16.3 NEOSS Example: An Earth Observing Satellite System for NASA

We’ll introduce an example of a complex system for use throughout the remainder of the chapter to formulate different architecture optimization problems. We call this system NEOSS, for NASA Earth Observing Satellite System (Figure 16.2). As its name indicates, NEOSS is a collection of satellites that carry a set of remote sensing instruments that provide observations of Earth’s land, oceans, and atmosphere in the form of data products. [3]

A satellite orbits the earth.

Figure 16.2  ESA’s Envisat (top) and NASA’s A Train (bottom), two examples of potential NEOSS architectures. (Source: (a) Esa/epa/Corbis (b) Ed Hanka/NASA)

Satellites are shown on a path around the earth.

The main stakeholders of NEOSS are the many scientists who will be the primary users of the data products produced by NEOSS. Most of the goals that flow logically from scientists’ needs concern the attributes (spatial resolution, temporal resolution, accuracy) of different data products (soil moisture, atmospheric temperature, sea level height). Scientists are also very concerned about data continuity: They have lengthy, consistent records of data that they want to extend for as long as possible. A good value function for NEOSS should consider satisfaction of data product requirements from scientific communities, data continuity, and some notion of cost, schedule, and risk. [4]

What is the most important decision for NEOSS? The answer may seem intuitive.
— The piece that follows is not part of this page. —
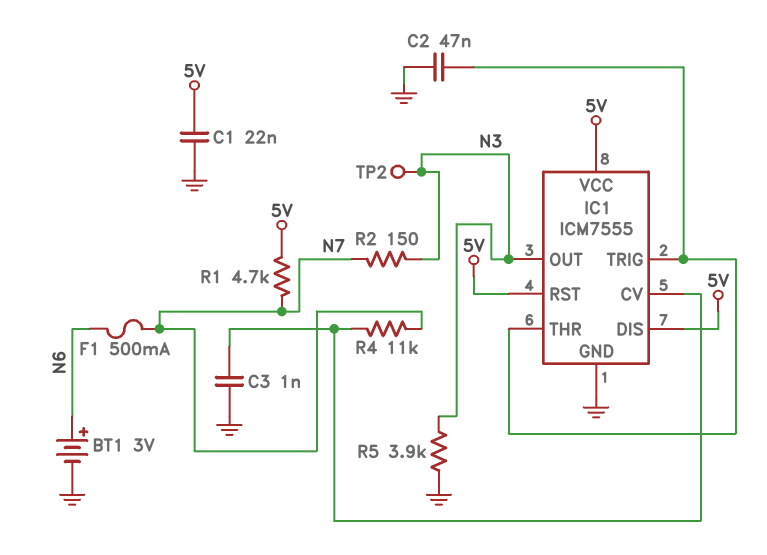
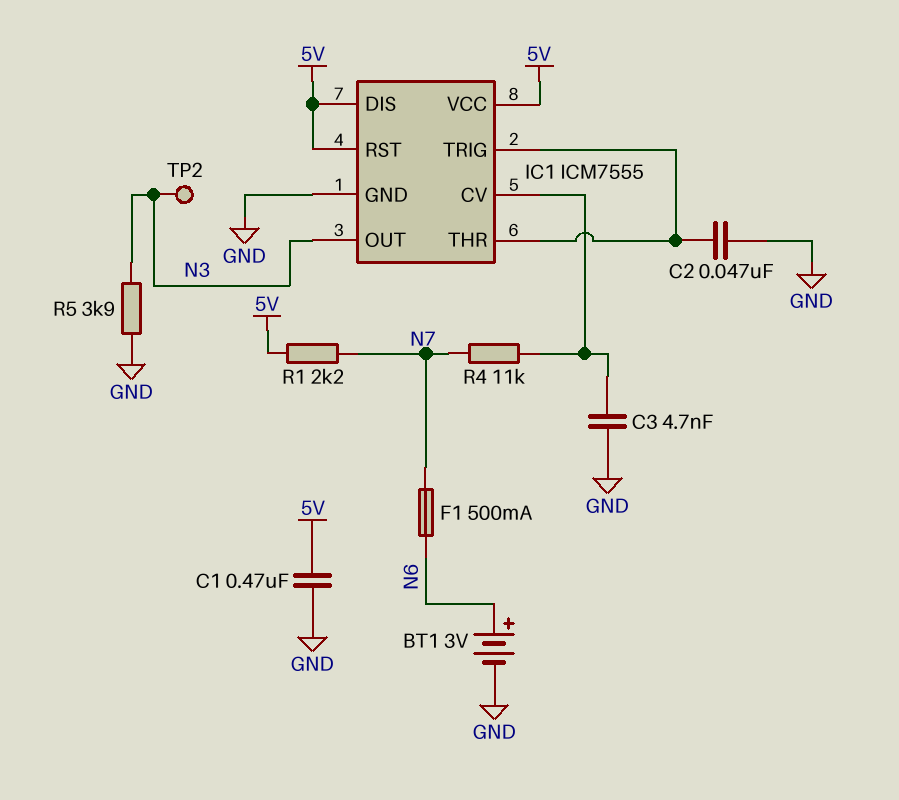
C1: 22nF (5V, GND) -> 470nF (5V, GND)
C3: 1nF (GND, IC1/CV) -> 4.7nF (GND, IC1/CV)
R1: 4.7k (5V, N7) -> 2.2k (5V, N7)
R2: 150 (N3, N7) -> none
The most important decision is the selection, from the set of all candidate instruments, of remote sensing instruments that will be included on a spacecraft. For example, in order to measure the land’s topography, we may choose to develop a laser altimeter, a synthetic aperture radar, or both. Note that we are effectively mapping a solution-neutral function (measuring topography) to a form (laser, radar, or both) and therefore to the corresponding solution-specific functions. In this example we have eight candidate instruments: a radar altimeter, a conical microwave ­radiometer, a laser altimeter, a synthetic aperture radar, a GPS receiver, an infrared spectrometer, a ­millimeter-wave sounder, and a high-resolution optical imager.

Although selecting instruments is the most important decision, the satellites themselves may have a strong impact on the stakeholder needs. For example, higher orbits lead to coarser spatial resolution but better coverage. Power limitations and interactions with other instruments aboard the satellite (such as electromagnetic interference) can impact value. Thus the assignment of instruments to satellites and orbits will also have a major impact on value. For this example we will allow constellations with 1 to 3 planes and 1 to 4 satellites per plane in true polar, sun-synchronous, and tropical orbits at 400, 600, and 800 km.

Finally, the launch dates of these satellites are also important, because they drive the ability of the system to meet data continuity needs. If an existing satellite taking an important measurement is going to be de-orbited soon, the value of a replacement is higher if its launch date avoids a gap in the data series.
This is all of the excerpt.